Let $\kappa$ be a regular uncountable cardinal. Let $A$ be a free group with basis $X$ and let $(C_\alpha)_{\alpha<\kappa}$ be an increasing sequence of subgroups of cardinality less than $\kappa$ such that if $\lambda<\kappa$ is a limit, then $C_\lambda=\bigcup_{\alpha<\lambda} C_\alpha$. Assume that $A=\bigcup_{\alpha<\kappa} C_\alpha$.
For any subset $S$ of $A$, let $<S>$ be the subgroup generated by $S$. Show that $\{\alpha<\kappa\mid C_\alpha=<C_\alpha\cap X>\}$ is unbounded in $\kappa$.
This is supposedly "easy to see," so Hodges does not give the proof as part of the proof of Lemma 1.3 of "In Singular Cardinality, Locally Free Algebras Are Free" [Algebra Universalis 12 (1981), page 208].
For each $\alpha<\kappa$, each $c\in C_\alpha$ is in the subgroup generated by a finite subset $X_c$ of $X$. The set $\bigcup_{c\in C_\alpha}X_c$ has cardinality less than $\kappa$, so by regularity there is some successor ordinal $C_\beta$ with $\alpha<\beta$ containing it.

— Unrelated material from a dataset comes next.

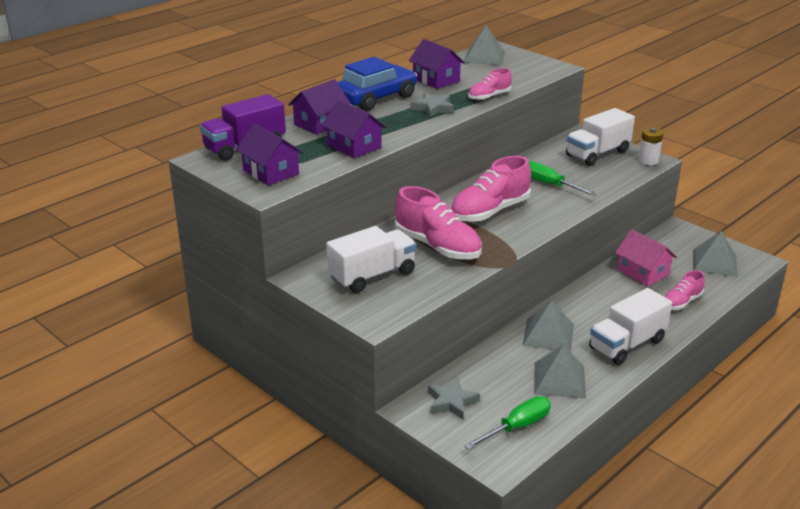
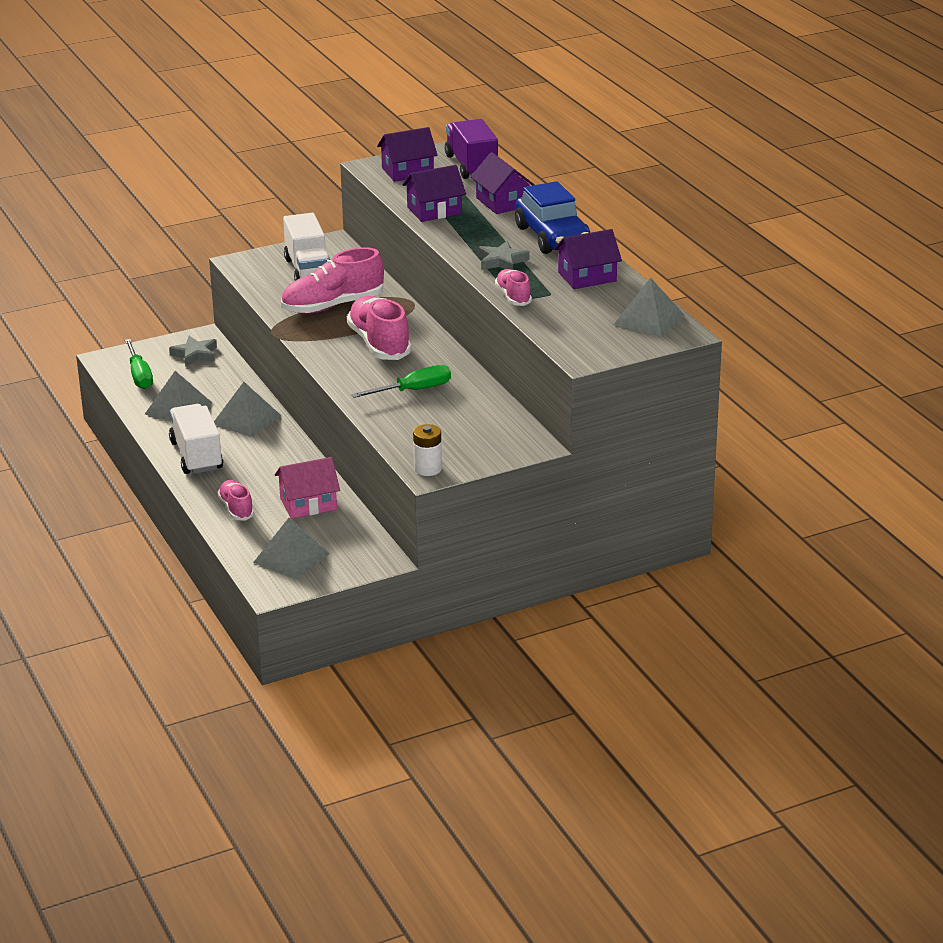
camera: 110 degrees right, 0 degrees up
(597, 154) = (470, 440): white truck -> none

We can repeat this to get a countable chain $C_\alpha\subset C_\beta\subset C_\gamma\subset\dots$. Since $\kappa$ is uncountable and regular, the supremum of the indices is a limit $\lambda$ less than $\kappa$. For every $c\in C_\lambda$, by continuity, there exists $\alpha<\lambda$ such that $c\in C_\alpha$, and hence there exists $\delta$ such that $\alpha<\delta<\lambda$ and $X_c\subseteq C_\delta\subseteq C_\lambda$.
Thus $C_\lambda\subseteq <C_\lambda\cap X>$ and the result follows.